Wow, we’ve been in Chiang Mai for 6 months now. Though out of these 6 months, I’ve been back to Singapore 3 times and going to be going back the 4th time tomorrow.
In my heart, I would say that I’m beginning to feel settled in Chiang Mai though I’m constantly thinking when is the next time I’ll be back. Well, I have to, since I really feel like Judah should have more time with his grandmother and great-grandmothers. But the reality is that it’s not cheap to keep flying, so after this trip, the next one is probably not so soon to come.

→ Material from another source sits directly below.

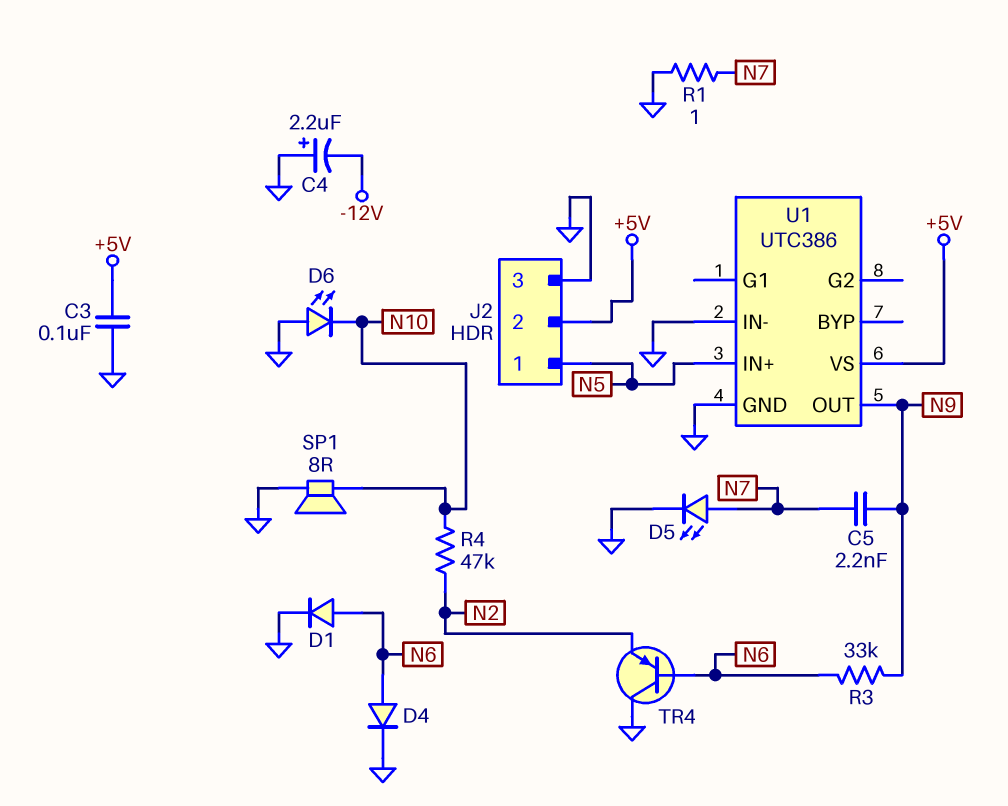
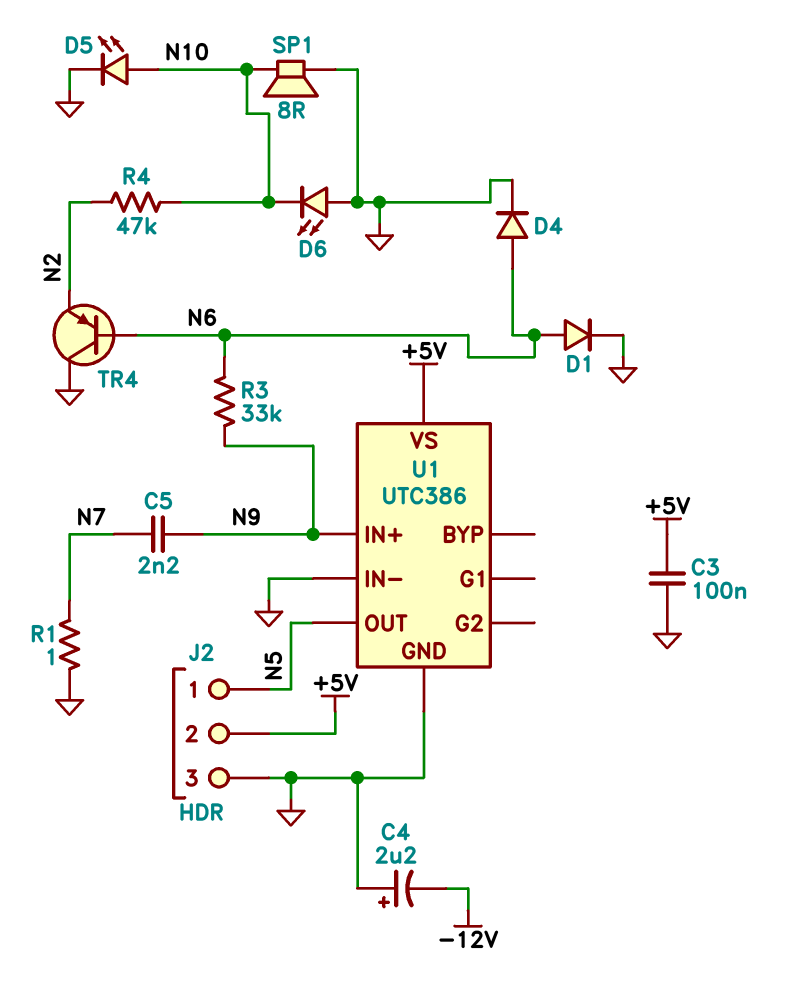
D5: LED (A N7, K GND) -> LED (A N10, K GND)
U1 pin IN+: N5 -> N9
U1 pin OUT: N9 -> N5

So my reflections of our 6 months here:
The first 3 weeks were difficult. The first 3 days were terrible. The first 3 hours were BAD. Well, I remember, we were welcomed into our friends’ place whom we would be house-sitting for these 6 months. Then we went off to get stuffs to help us get settled in, like bathtub for Judah, toiletries, diapers etc. Dinner and back home. But wait, upon the plane landing on the grounds of Chiang Mai, I burst out in tears – I’m really away from home and I want to be back! While talking to friends, I was really missing home. So, that night when I gave Judah a shower, I forgot to check the temperature of the water, it’s a new water heater to me and I had no idea how it works. The water was super COLD! Judah jumped in shock due to the coldness of the water and wailed so loudly. I hugged him to keep him warm while adjusting the heater and crying “Oh, I’m so sorry. It’s new, everything is new here. I’m sorry.” Then before I put him to bed, he cried again and I cried with him saying “Oh, I’m so sorry, you miss Popo, right? It’s a new place and you will get used to it.” The next few days and weeks, whenever I skyped with my family, I hated the times, because in my head, I was thinking that Judah must be thinking “Why are you talking to me, but not carrying me, Popo?” And that made me feel worse.

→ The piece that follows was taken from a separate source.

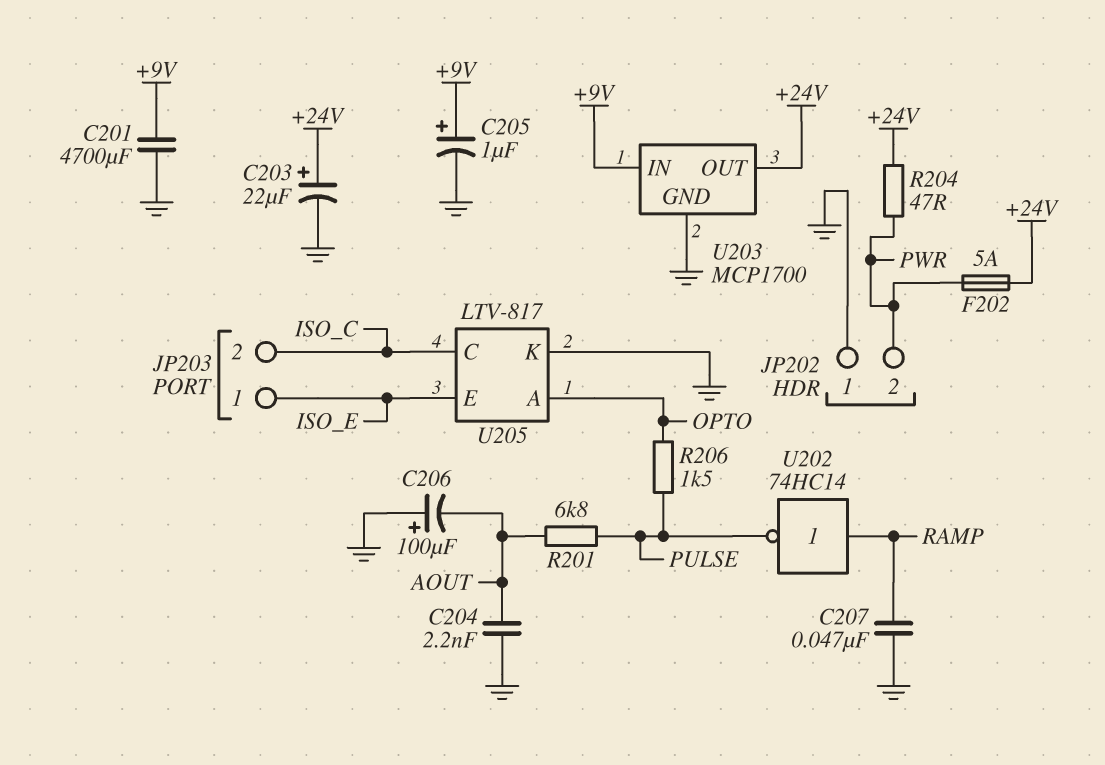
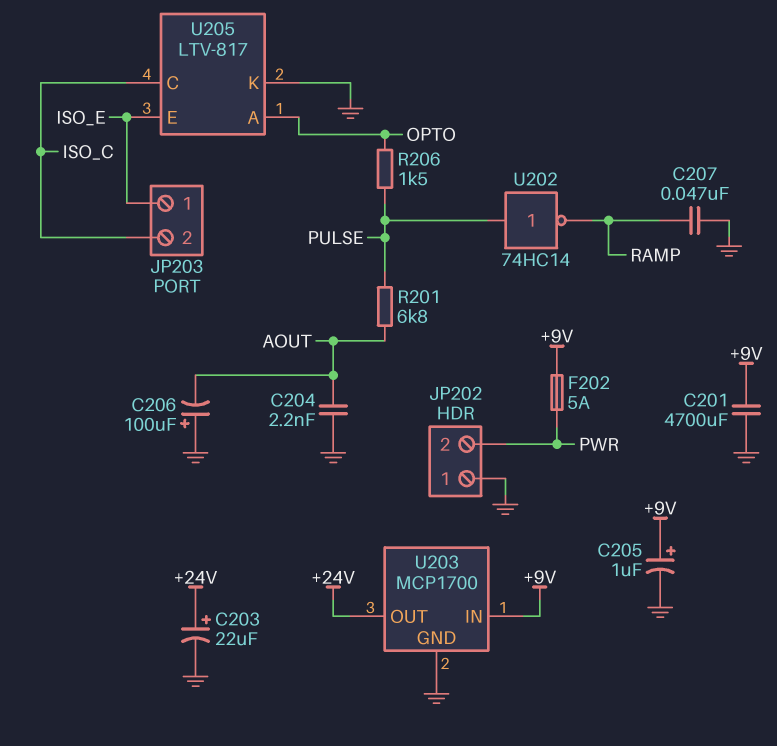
F202: 5A (+24V, PWR) -> 5A (+9V, PWR)
R204: 47 (+24V, PWR) -> none
U202: NOT 74HC14 (in RAMP, out PULSE) -> NOT 74HC14 (in PULSE, out RAMP)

Until such a day where I decided I needed to stop these thoughts. I was portraying my own negativity onto Judah who probably doesn’t quite know anything.
Thankfully I was due to be back in SG in 3 weeks’ time.
Gradually this homesickness faded away, Thank God!
I would say my transition is not as difficult due to a few factors. One, being I’m not new to Chiang Mai. I’ve been here multiple times, though it was initially pretty difficult transiting my heart, rather than my body. The second consoling factor is that I have an intermediate grasp of the language. I can read Thai characters and use a few phrases to get by. So I’m not total stranger and alienated from communications. I just need time to be bold and brave to speak in Thai.
The third factor is that this is Tee’s home ground and there are already friends that we know to help us feel connected here.
Fourthly, we have a nice place to live in and feel comfortable while figuring out our own living situations at the end of the house-sitting stint.
Fifth, we were able to get connect with the YWAM ministry and establish things that we would like to be doing. Me with the FCM school and Tee with engaging local churches and Thai workers.
Lastly, our house situation is looking good and progressing sort of the way we want it. I just can’t wait to move in and have ‘a place of our own’.
The not-so-easy part is the insects situations here. I don’t know why but we have been attracting the L (I rather not type out the whole word for the phobia of it) and the Ant family. GROSS! I spent days and weeks and hours cleaning the same spots, only to see them again the very next minute. UGH! It’s either they die or I have to die to myself and be blind to them, but HOW?
So with that, I’m SO HAPPY and SO EAGER to be back in SG for a bit. No eyes to see. Not care about it for the time being! And when I’m back, in another week, my friends will be back and they can deal with the insects situation of their house. HEH!